Systems integrator partners, including Deloitte, are expected to play a major role in helping enterprises close the operational gap between receiving a fix and deploying it. These partners may help organizations assess security processes, automate manual steps, and improve deployment readiness. According to Gracely, the opportunity is not only technical but operational.

“Whether they do security assessments with companies, whether they look at process and figure out, okay, are we automating enough? Are we looking at the steps that are in place to do that?”

Technology partners also have a role to play, particularly when enterprises cannot immediately change application code. Gracely pointed to Palo Alto Networks as an example of how network-level mitigations may help organizations reduce exposure while they work through internal deployment cycles.

“There will be a number of other companies like that,” he said. “What their role really becomes is in that same vein that we can provide a patch, but we still have to get it into production.”

In some cases, enterprises may face business freezes, seasonal lockdowns or complex dependencies that prevent fast software changes.

“This is where companies like Palo Alto, and there will be others, can do things at the network level,” Gracely explained. “They can make changes to firewalls and access lists and other mitigations that don’t involve touching the application or the application code, but still provide a level of protection for those customers.”

Gracely said Project Lightwell has taken a lesson from the collaborative approach taken by the financial services industry:

“The idea that any single entity isn’t going to be able to defend themselves against these new tools that are cheaper and can be highly automated.”

That is why Lightwell’s clearinghouse approach is central to its proposition.

“Not only does it bring together knowledge from end customers as early detection systems, but it allows us to scale our ability to fix them quickly.”

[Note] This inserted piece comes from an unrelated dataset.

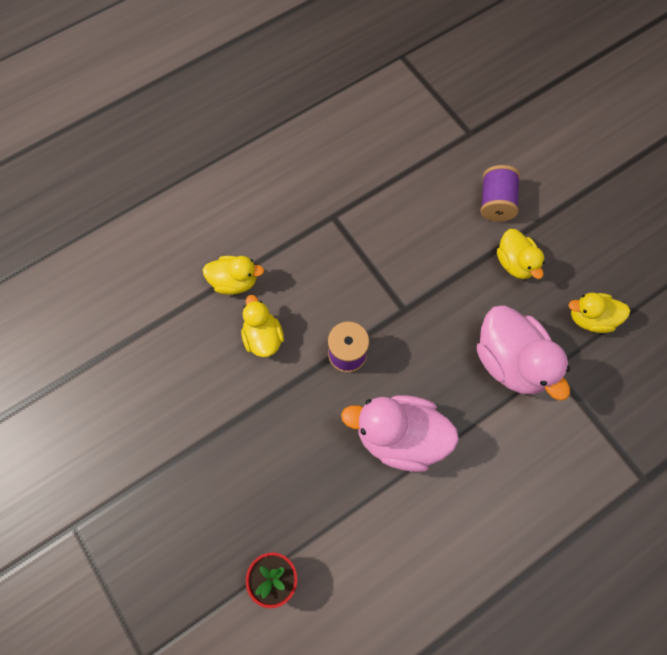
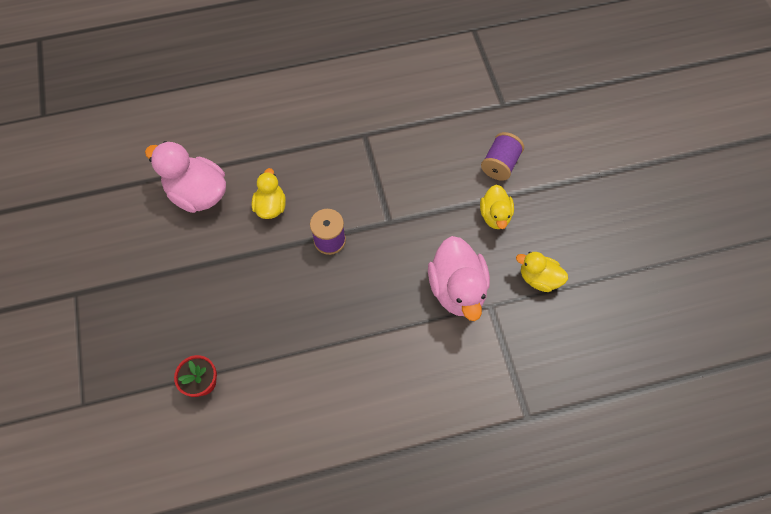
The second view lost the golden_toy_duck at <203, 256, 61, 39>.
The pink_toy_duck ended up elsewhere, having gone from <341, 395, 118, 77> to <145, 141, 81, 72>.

Competition, Consolidation, and the Emerging AI Security Marketplace

Project Lightwell is not launching in isolation. Other initiatives are also emerging to tackle AI-related cybersecurity challenges. Gracely welcomed that competition, arguing that it can ultimately improve outcomes for customers.

“Competition in the marketplace is always good,” Gracely said. “It leads to better outcomes for customers.”

Gracely acknowledged that the growing number of initiatives may create some short-term confusion for enterprises evaluating their options. However, the market will likely mature over time.

“We expect that the marketplace will go through its normal sorts of consolidation,” Gracely said. “Whether that’s groups working together or some groups realizing they don’t have the size and scale to offer something efficient in the market.”

The scale that Red Hat and IBM bring to Project Lightwell is a core part of the pitch. Gracely said the companies believe they have the expertise, ecosystem and open-source relationships needed to make the initiative effective. “This is very adjacent to things that we do today.”

Gracely also emphasized the importance of strengthening open-source foundations, rather than simply offering a commercial service on top.

“[Customers] like the fact that we’re not just providing them a service, but we’re also reinforcing the underlying open-source projects,” Gracely said. “Everything that we find is going back into open source. That makes the foundation stronger.”

Gracely described AI as a market inflection point that should prompt enterprises to rethink how they operate. “The way that we got here wasn’t necessarily dictated by Al, but Al’s here.”

Executives and technical teams alike are pushing for change.

“We’re seeing both top-down executive importance being placed on this, we’re seeing bottom-up technicians, technical staff, operations teams saying, you know, we need solutions for this right away,” Gracely added.

For CX organizations, that means security must become part of customer experience strategy, especially as AI becomes more deeply embedded in customer interactions.

As Gracely put it, the first step is “acceptance of this new reality.”

“The things that we’ve done in the past aren’t necessarily going to be efficient or effective in the going forward,” he said. “Some new thinking is very much going to be needed in the space.”